Code and models from the paper "Layer Normalization".

Dependencies

To use the code you will need:

Along with the Theano version described below, we also include a torch implementation in the torch_modules directory.

Setup

Available is a file layers.py which contain functions for layer normalization (LN) and 4 RNN layers: GRU, LSTM, GRU+LN and LSTM+LN. The GRU and LSTM functions are added to show what differs from the functions that use LN.

Below we describe how to integrate these functions into existing Github respositories that will allow you to perform the same experients as in the paper. We also make available the trained models that we used to compute curves and numbers in the paper.

Ideally in the future these will be made as PRs to the corresponding repositories.

NOTE: it is highly encouraged to use CNMeM when using layer norm. Just add cnmem = 1 to your Theano flags.

Order-embeddings

The order-embeddings experiments make use of the respository from Ivan Vendrov et al available here. To train order-embeddings with layer normalization:

Available below is a download to the model used to report results in the paper:

wget http://www.cs.toronto.edu/~rkiros/lngru_order_add0.npz
wget http://www.cs.toronto.edu/~rkiros/lngru_order_add0.pkl

Once downloaded, follow the instructions on the main page for evaluating models. This will allow you to reproduce the numbers reported in the table for order-embeddings+LN.

Skip-thoughts

The skip-thoughts experiments make use of the repository from Jamie Ryan Kiros et al available here. To train skip-thoughts with layer normalization:

Below is the skip-thoughts model trained for 1 month using layer normalization:

wget http://www.cs.toronto.edu/~rkiros/lngru_may13_1700000.npz
wget http://www.cs.toronto.edu/~rkiros/lngru_may13_1700000.npz.pkl

Once downloaded, follow Step 4 in the training directory to load the model. This model will allow you to reproduce the reported results in the last row of the table.

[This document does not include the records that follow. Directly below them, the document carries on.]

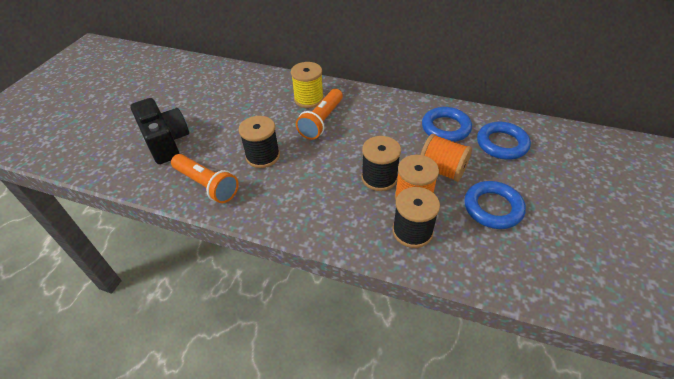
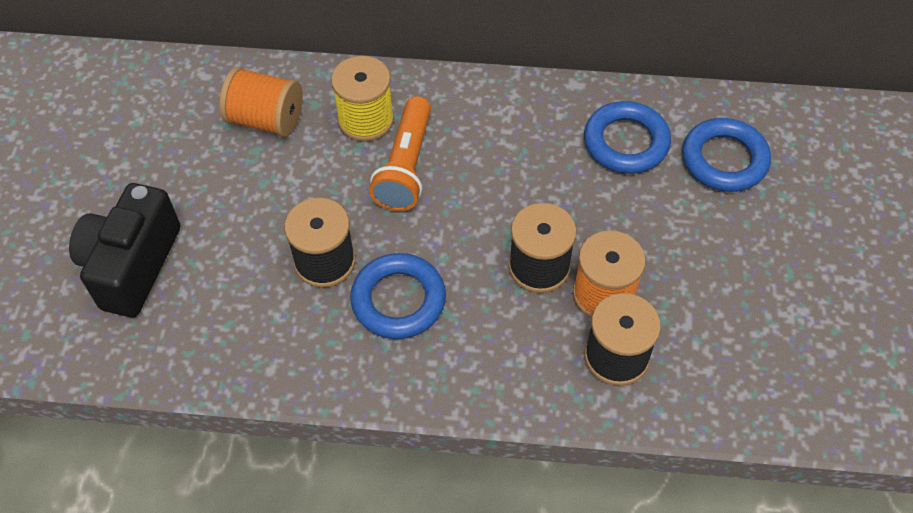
camera: 15 degrees left, 10 degrees up
(166, 142) = (132, 265): black camera -> black camera turned 120 degrees counterclockwise
(207, 185) = (247, 340): orange flashlight -> none
(442, 170) = (637, 231): orange spool -> orange spool (266, 120)
(493, 208) = (730, 288): blue ring -> blue ring (398, 300)

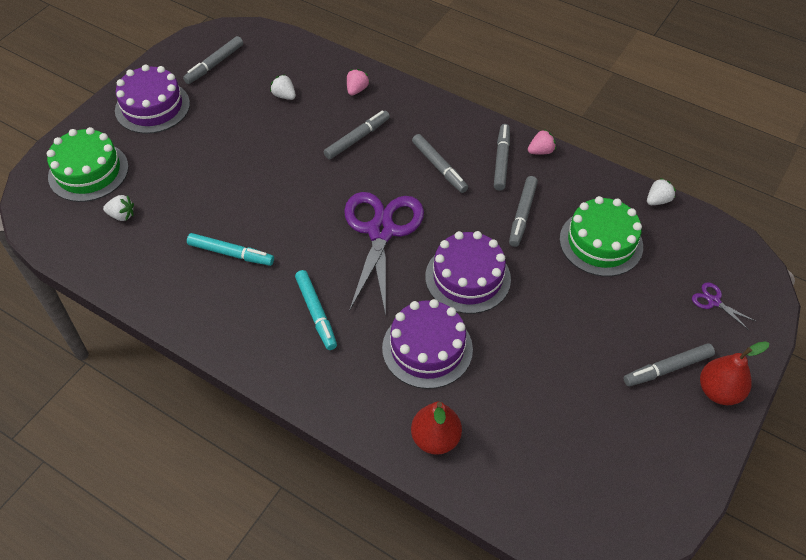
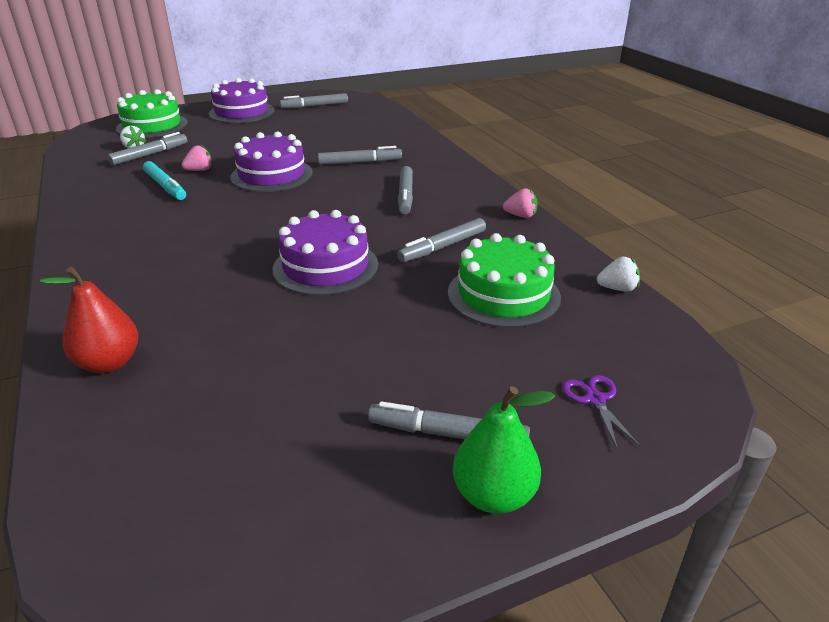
camera: 35 degrees right, 20 degrees down
(284, 96) = (339, 130): white strawberry -> none
(316, 313) = (164, 238): turquoise marker -> none
(357, 90) = (400, 141): pink strawberry -> pink strawberry (200, 170)
(381, 231) = (296, 213): purple scissors -> none
(427, 348) = (212, 296): purple cake -> purple cake (272, 175)
(501, 160) = (471, 209): grey marker -> grey marker (150, 155)
(718, 391) = (493, 495): red pear -> green pear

Step 5 describes how to use the model to encode new sentences into vectors.

Attentive-reader

The attentive reader experiment makes use of the repository from Tim Cooijmans et al here. To train an attentive reader model:

Clone the above repository and obtain the data:

wget http://www.cs.toronto.edu/~rkiros/top4.zip

Here is the command I used for training. See train_baseline.sh for context. Some of the settings in the repository have changed since our experiment:

THEANO_FLAGS=device=gpu0,lib.cnmem=0.85 python -u -O ${SDIR}/train_attentive_reader.py --use_dq_sims 1 --use_desc_skip_c_g 0 --dim 240 --learn_h0 1 --lr 8e-5 --truncate -1 --model "lstm_s1.npz" --batch_size 64 --optimizer "adam" --validFreq 1000 --model_dir $MDIR --use_desc_skip_c_g 1  --unit_type lnlstm

Below are the log files from the model trained using layer normalization:

wget http://www.cs.toronto.edu/~rkiros/stats_dimworda_[240]_datamode_top4_usedqsim_1_useelug_0_validFre_1000_clip-c_[10.0]_usebidir_0_encoderq_lnlstm_dimproj_[240]_use-drop_[True]_optimize_adam_lstm_s1.npz.pkl

These can be used to reproduce the layer norm curve from the paper.